Assistant Rutgers professors Julie Phillips and Katherine Hempstead, both social demographers in the Department of Sociology, published their study in the American Journal of Preventive Medicine on Feb. 27.
The data revealed a staggering 40 percent increase in suicides among 40 to 60-year-old Americans in the past 16 years.
Phillips, who also holds a joint appointment in the Department of Sociology and the Institute for Health, Health Care Policy and Aging Research, said a number of studies published in the last few years motivated her and Hempstead to dig deeper into the issue.
“These studies indicate that the impact has been especially large for middle-aged suicide rates,” Phillips said. “However, these are all studies conducted at the aggregate level, and so it’s possible that the ecological fallacy is at play.”
With the goal of finding whether there is a relationship between the economy and acts of suicide found at the group level carry over to the individual level, Phillips and Hempstead used data from the National Violent Death Reporting System (NVDRS).
They wanted to see if there has been an increase in suicides as a result of the Great Recession of 2005 to 2010, which resulted in a loss of consumption and market chaos following the collapse of the housing bubble.
“We expected to find that suicides … would increase over the period and would be concentrated among the middle-aged, since those in this age group are often the breadwinner with dependents to support …” Phillips said.
The National Violent Death Reporting System, a state-based, active surveillance system that collects a complete census of all resident and occurrent violent deaths, uses information from a plethora of sources, such as coroner reports, death certificates and hospital records.
Phillips said the data also provides a report of the specific circumstances of individual suicides, which Phillips and Hempstead divvied into three groups: personal circumstances, interpersonal problems and external influences, such as employment and financial difficulties and “justice issues.”
Phillips’ and Hempstead’s study found that while externally motivated suicides are less common than suicides resulting from personal circumstances, nearly a third of suicides from 2005 to 2010 were caused by external factors, which suggests a strong correlation between the recession and instances of suicide.
Externally motivated suicides, which the study found was more common among men, jumped from 32 percent in 2005 to 37.5 percent in 2010, according to the study.
In line with Phillips and Hempstead’s initial hypothesis, the number of suicides with economic motivations rose 5 percent between 2005 and 2010. Middle-aged suicide deaths were most pronounced, followed by suicides in the elderly demographic.
Suicides by suffocation also saw an increase, according to the Center for Disease Control.

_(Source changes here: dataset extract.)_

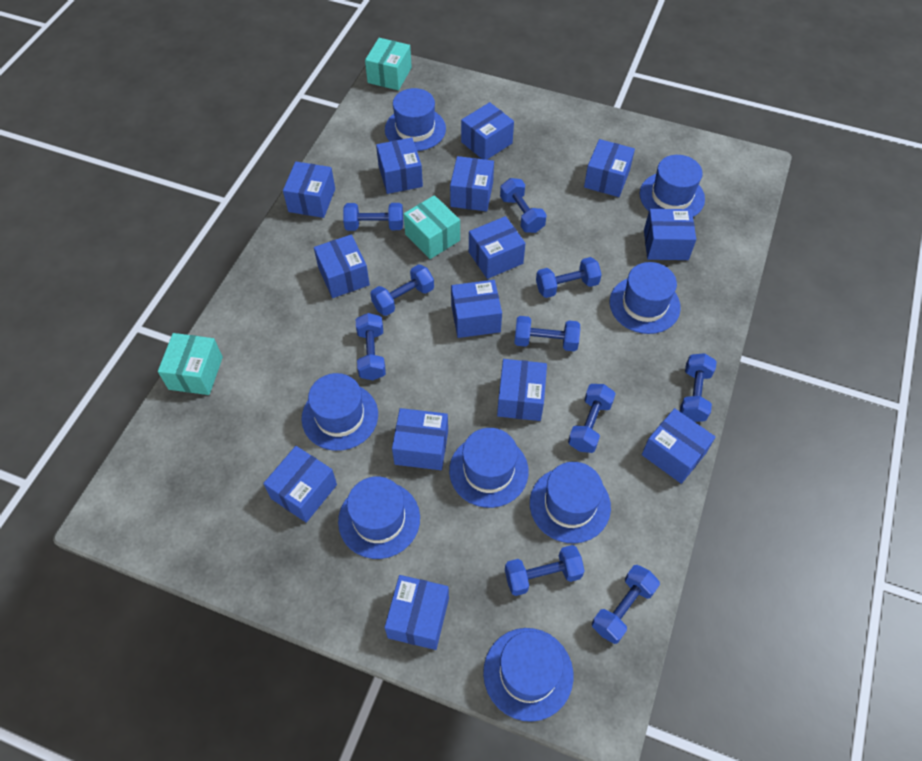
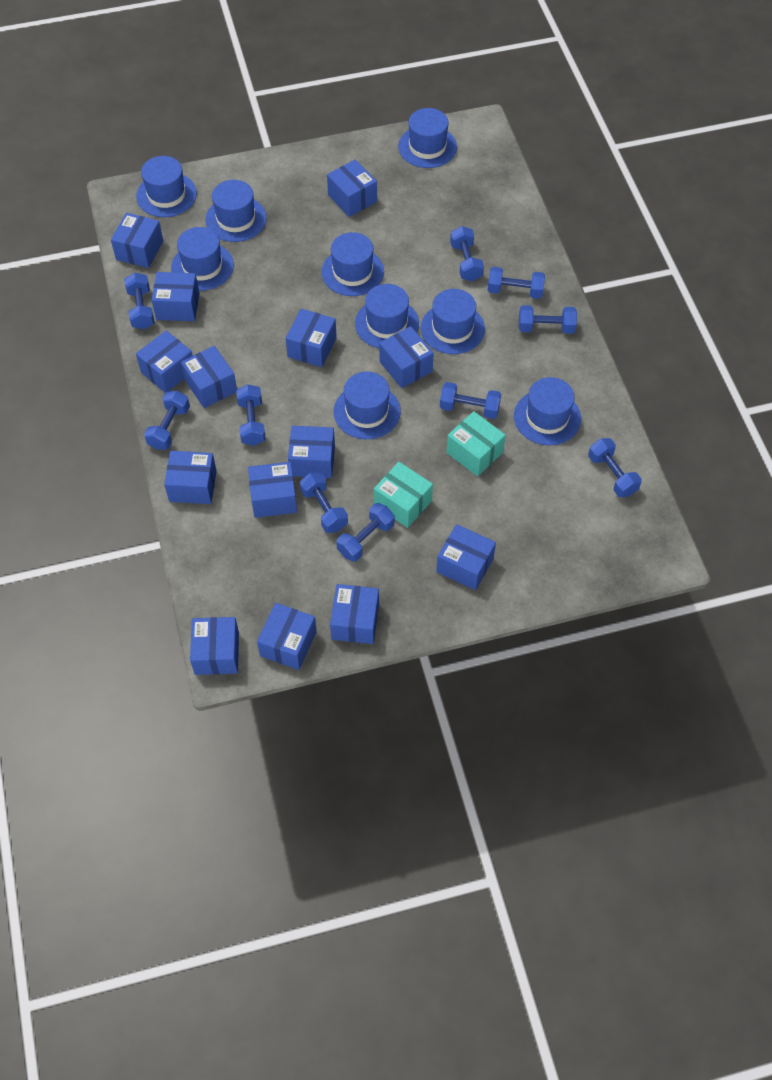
blue hat: 8 -> 9
turquoise box: 3 -> 2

“We explored whether suicide circumstance is related to method. We find that suffocation suicides have increased over the period most dramatically among the middle-aged and tend to be more common among suicide deaths with external circumstances,” Phillips said.
Phillips also said suffocation as a mechanism increased for all groups, but was significantly higher in middle-aged and externally motivated suicides.

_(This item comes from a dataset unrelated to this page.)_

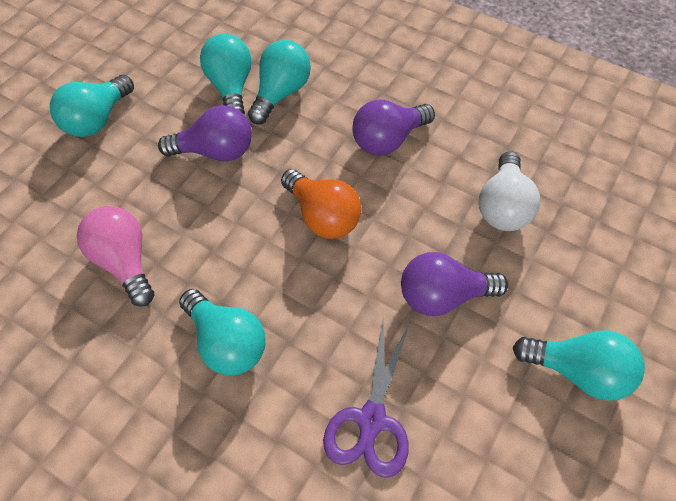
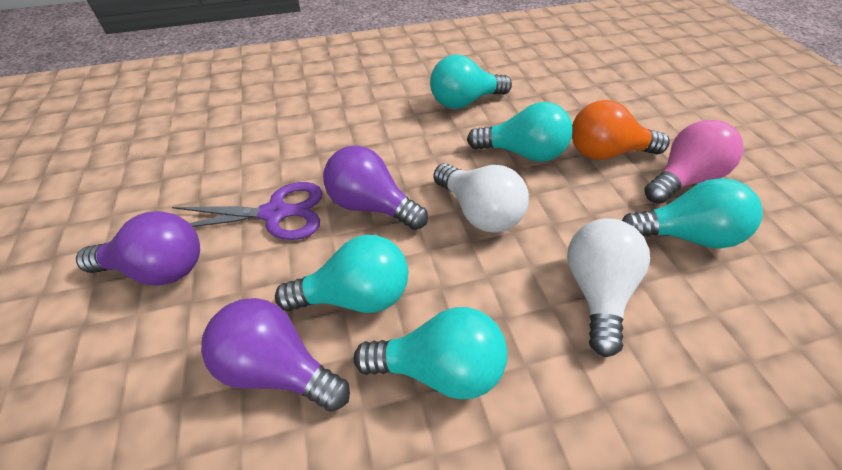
white light bulb: 1 -> 2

“This poses a challenge for prevention since (suffocation) is a method of suicide that requires relatively little planning and is accessible to virtually everyone.”
Hempstead echoed Phillips' comments in an article from Rutgers Today, confirming the study used a unique data set, which revealed an increase in suicides among middle-aged people where financial or economic distress is cited as a contributing factor.
Both Hempstead and Phillips hope the study’s findings will increase awareness and prevent future increases in suicides during times of economic strain.
In terms of suggestions for prevention efforts, Phillips cited human resource departments, employee assistance programs, state and local employment agencies and credit counselors as viable options.
“The individuals with job or financial problems are more likely than those with personal circumstances to have experienced a crisis in the past two weeks,” Phillips explained. “A timely intervention could really help with prevention.”